The name actors were mostly wasted. Daniel Craig was in the movie for ten minutes at most. He didn't have a character or anything even to do except yell at every character he came across and then get kidnapped. Nicole Kidman's surgically mangled clown face had a lot more screen time and was more terrifying than a million slasher movies. I used to like Nicole Kidman's work but now her presence in a movie is the harbinger of disaster.
Stay the fuck away when a Nicole Kidman picture violates a movie theatre. Beautiful Eva Green appears halfway through the movie solely to deliver exposition and then shows up again for no good reason to speak of besides the fact the script called for a big battle at the end.

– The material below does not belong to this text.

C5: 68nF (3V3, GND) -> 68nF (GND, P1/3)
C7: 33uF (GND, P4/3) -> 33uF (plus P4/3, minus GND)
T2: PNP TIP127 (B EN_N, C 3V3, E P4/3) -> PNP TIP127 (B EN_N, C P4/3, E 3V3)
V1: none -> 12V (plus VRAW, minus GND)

As a Casino Royale reunion between Craig and Green, Compass is a failure since they never have a scene together. Kidman and Craig also have no scenes together but Compass marks their second dud starring together in 2007. Good job.
The directing was pathetic. The special effects were Playstation 2 caliber and the entire movie was composed of it. Everything looked completely fake and unconvincing. The movie is just a hodgepodge of ideas stolen from Lord of the Rings, Harry Potter, and Narnia, right down to a talking CGI bear with a British accent in place of the talking CGI lion with the Irish accent. The golden compass itself was a lame fucking device; its parameters were hardly explained and made no sense.
I was bored by and hated every second of this turd. And then the movie has the fucking balls to not provide any sort of ending or closure and just abruptly stop in a forced cliffhanger. Fuck you, says I. I don't care what happens next, I won't be there. If I hadn't already seen The Heartbreak Kid and Southland Tales, I'd call The Golden Compass the worst movie of the year.